Traditional spaces welcome new agents at the bottom of a scale, presenting them with a process to move up. As such, the first feeling is being worthless. In other words, these environments put forward "zeros and minuses" and provide processes to move the agent into the pluses, i.e. need to learn, to prove, gain reputation, acquire rights, generate wealth, etc.

We advocate environments of pluses (not minuses), that allows people to recognize or discover qualities and strengths. An environment that encourages participation. We also advocate for environments that express (make explicit) a multidimensional wealth (new forms of wealth) and that are flexible enough to establish new flows using signals from the edges. Spaces where you don’t start at zero and need to rise up to a given level to be enabled as a productive agent, an environment where you already are enabled by recognizing that you have potential based on what you carry with you.


Dealing with unknowns

Most traditional onboarding process out there are built on a pattern of matchmaking the agent's offers with the organizational needs. Open organizations are also sensitive to fact that voluntary participation is only possible if the organization caters to agents' needs. Therefore open organizations (communities and networks) improve the previously mentioned pattern by reversing the relationship: matchmaking the agent's offers with the organizational needs, and viceversa.

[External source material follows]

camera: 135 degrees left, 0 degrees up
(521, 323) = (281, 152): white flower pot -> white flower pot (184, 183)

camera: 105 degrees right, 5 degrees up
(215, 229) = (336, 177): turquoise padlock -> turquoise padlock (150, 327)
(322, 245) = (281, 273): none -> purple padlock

Platform type organizations use a market pattern, where agents with needs and wants are put into contact and transactions among them are facilitated. Some open organizations can also implement such market patterns.

But all these approaches for onboarding suffer from an important flow: the assumption that agents know what they have to offer and what they need. This is far from being the case! These approaches assume perfect agents, they are based on a naive representation of a social network, similar to naive economies where we assume rational agents.

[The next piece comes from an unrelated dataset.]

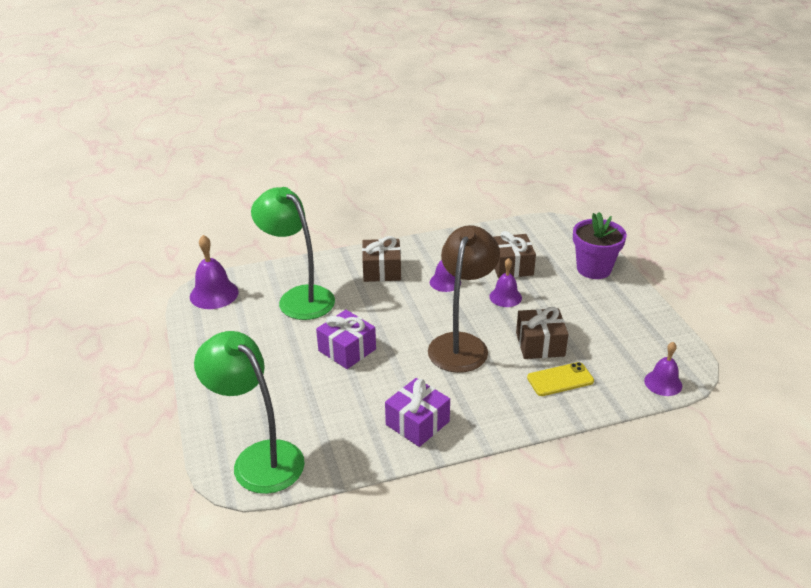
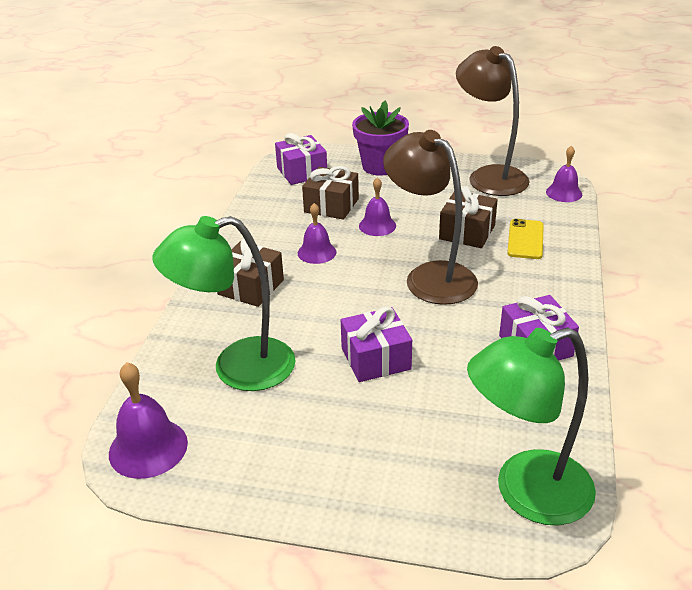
camera: 60 degrees left, 0 degrees up
(544, 236) = (302, 172): none -> purple gift
(643, 330) = (489, 176): none -> brown lamp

People don’t always understand what they have to offer or what they need and the same can be said for organizations. So we need en environment that can process the individual and organizational unknowns. the environment needs to stimulates discovery on the agent side (what can be offered in this context and how the agent can benefit from it) and it must provide pathways for organizational adaptation, to include and operationalize feedback from every new onboarding experience, in terms of new formulations of organizational needs and offers.

We advocate for a wayfinding approach (closer to p2p) rather than a waylaying (quest, you are a zero, ambushed) approach.

Hierarchy of awarness

New comers have immediate access to the first bottom layers, but limited access to to top layers. the on-boarding process must provide access to the higher layers, so that there can be better coordination between actors.